Danish politician (born 1992)

Sinem Dybvad Demir (born 11 April 1992) is a Danish politician and Member of the Folketing. A member of the Red–Green Alliance, she has represented North Zealand since March 2026.

Demir was born on 11 April 1992 in Odense. She is the daughter of Turkish immigrants and gained Danish citizenship in 2018. For more than ten years she worked as a waiter at various restaurants including Mikkeller Faergekroen at the Tivoli Gardens. Demir was a shop steward from 2018 to 2020 and has been on the board of the Copenhagen branch of the United Federation of Danish Workers (3F) since 2020. She took part in the 2020 industrial action against Jensen's Bøfhus after the restaurant reduced waiters' pay by 20kr per hour, abrogated the collective agreement it had with 3F and initiated a lockout. She and other trade union representatives were not re-hired by the restaurant following the end of the dispute.
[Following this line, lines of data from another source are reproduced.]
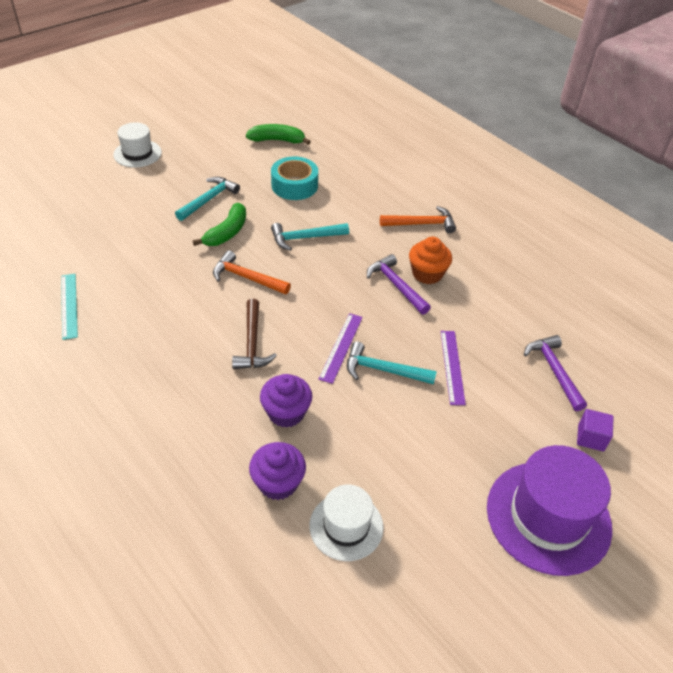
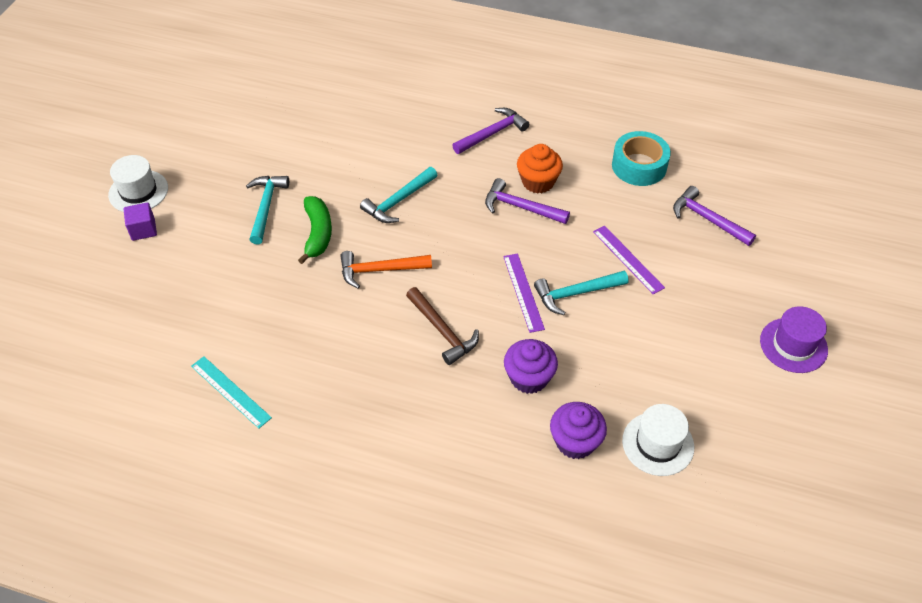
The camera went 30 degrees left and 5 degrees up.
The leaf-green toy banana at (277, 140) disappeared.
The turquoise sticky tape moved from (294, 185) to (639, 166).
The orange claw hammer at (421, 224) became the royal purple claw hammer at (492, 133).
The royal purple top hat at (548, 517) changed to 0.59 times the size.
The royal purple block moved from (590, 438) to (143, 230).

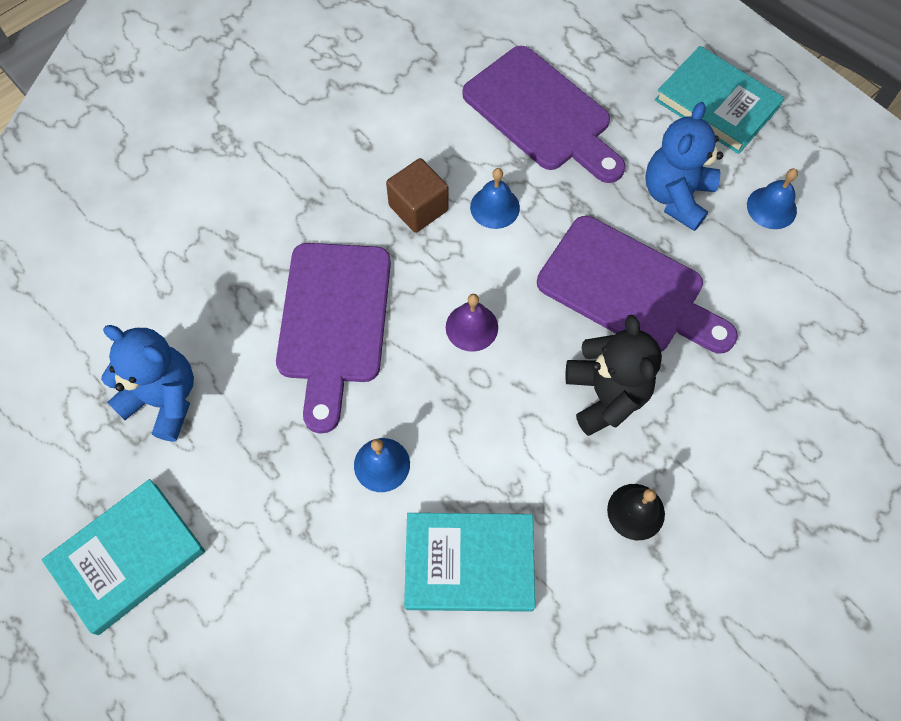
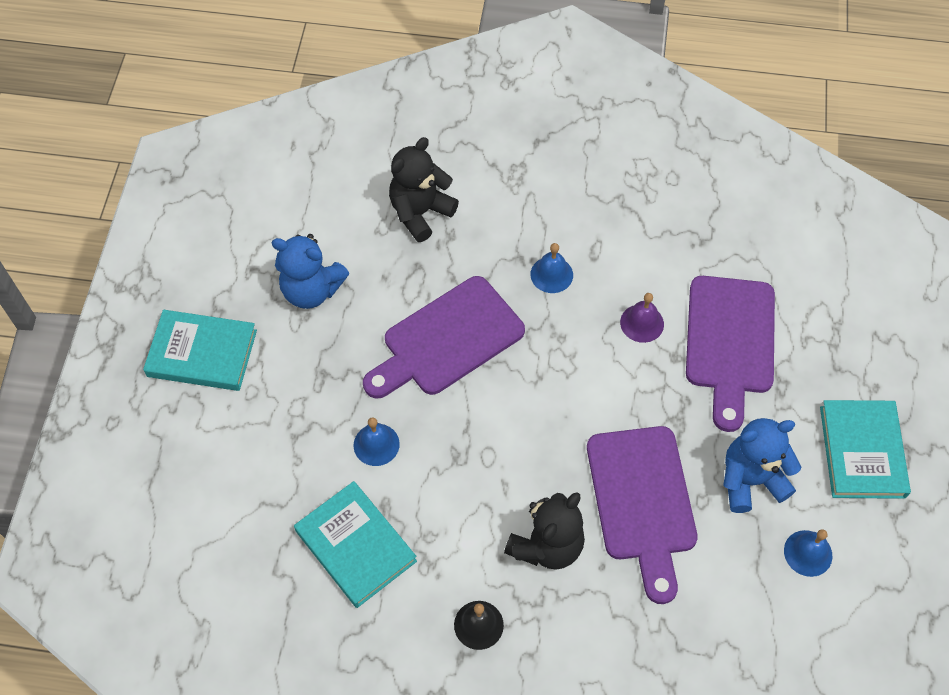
The camera went 50 degrees right and 5 degrees down.
The blue teddy at (164, 399) turned 120 degrees clockwise.
The russet block at (418, 208) disappeared.
The royal purple bell moved from (471, 327) to (642, 323).
The blue bell moved from (495, 207) to (551, 274).
The black teddy at (420, 213) appeared.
In December 2024 Demir and her husband opened the 1899 restaurant in Copenhagen. The tabloid Ekstra Bladet has reported that almost all the food served at the restaurant serves comes from conventional farming despite 1899 claiming to use local and organic ingredients to the greatest extent possible. Demir is chair of the Hotel and Restaurant Industry Association in Copenhagen.

Demir has been a board member of the Red–Green Alliance since 2019. She was a member of the Copenhagen City Council from 2020 to 2025. She was elected to the Folketing at the 2026 general election.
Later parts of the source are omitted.